Taking a Holistic Approach to Learning: 3 steps to work with educators and support your child

Last month, we explored the behavioural signs that can indicate your child is struggling academically at school. However, difficulties with schoolwork are just one of a myriad of challenges students can face throughout their educational journey. So much time is spent in the school environment, which is often also the hub of their social interaction, relationships with mentors and adults outside their family, and extracurricular activities. Challenges in any of these areas, as well as stresses outside of school impacting their mindset in the classroom, can have a huge impact on children’s mental health, behaviour and identity. How can you work with educators to support students holistically?

What Is a Holistic Approach?

The best starting point is to consider what a holistic approach really means, and its relationship to education.

Holistic approaches to teaching and learning recognize the connectedness of mind, body and spirit.

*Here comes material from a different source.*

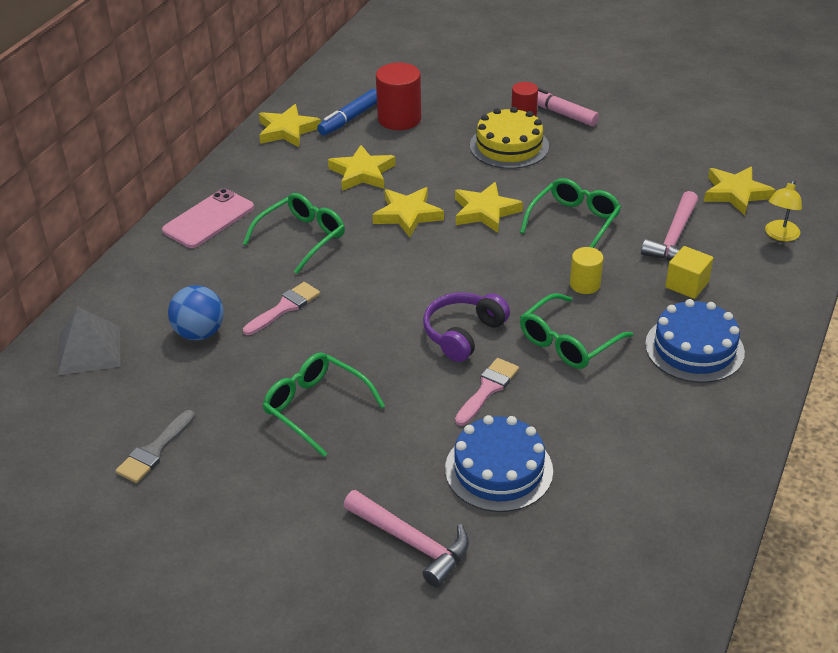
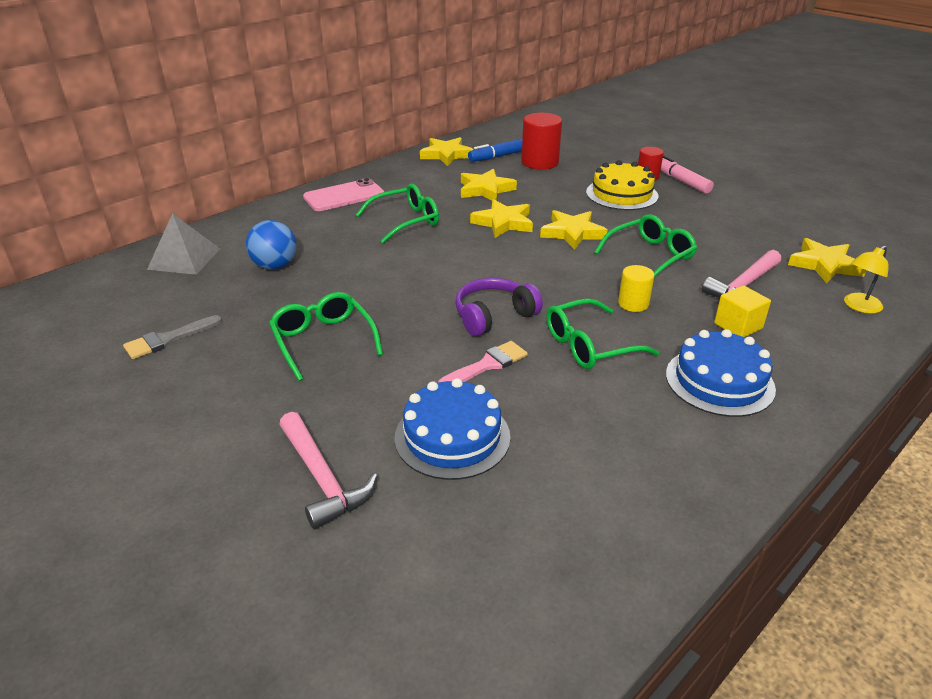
camera: 20 degrees right, 5 degrees down
(285, 307) = (355, 263): pink brush -> none

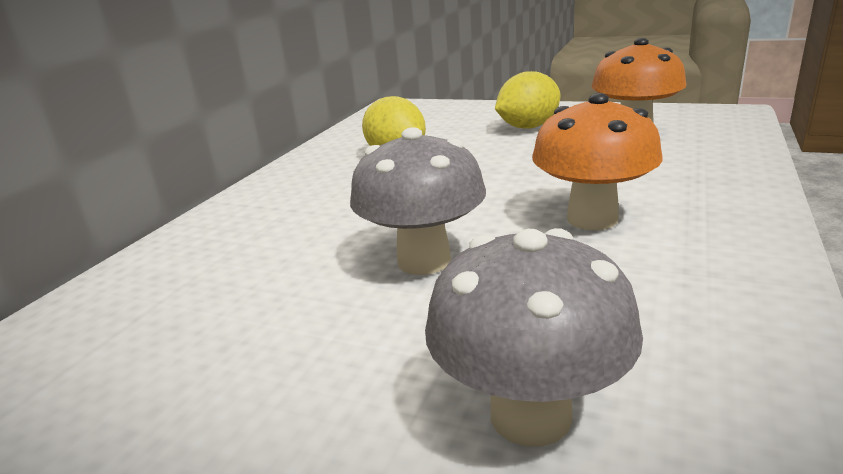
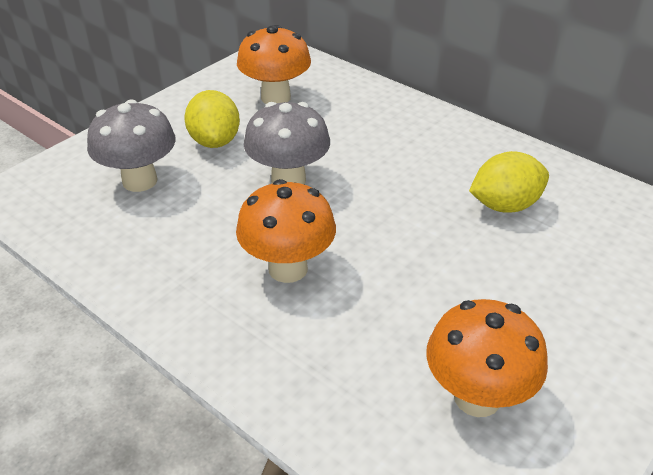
camera: 105 degrees right, 15 degrees up
(165, 340) = (275, 97): none -> orange mushroom
(528, 127) = (553, 320): yellow lemon -> yellow lemon (215, 141)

When early childhood educators take a holistic approach they pay attention to children’s physical, personal, social, emotional and spiritual wellbeing as well as cognitive aspects of learning.” 

(The Australian Department of Education, Employment and Workplace Relations Report, 2009).

While a holistic approach is well understood as vital in an early years setting, it can often take a back seat when children start to enter later primary and the focus of school shifts to more traditional academic frameworks. Having said this, the assumption that holistic schooling is specific to community and specialist schools such as Montessori is incorrect. While there are educational structures which emphasise holistic ideas more than others, many of these tenets are integral components of education and school culture more broadly. Even the academic components of schooling incorporate holistic elements. This can be seen in the way modern curricula focus on experiential learning (variety of learning experiences and a focus on a hands-on approach), inter-disciplinary learning and problem-solving approaches. As care-givers, we are part of the child’s extended learning community, and can be mindful in supporting this holistic approach.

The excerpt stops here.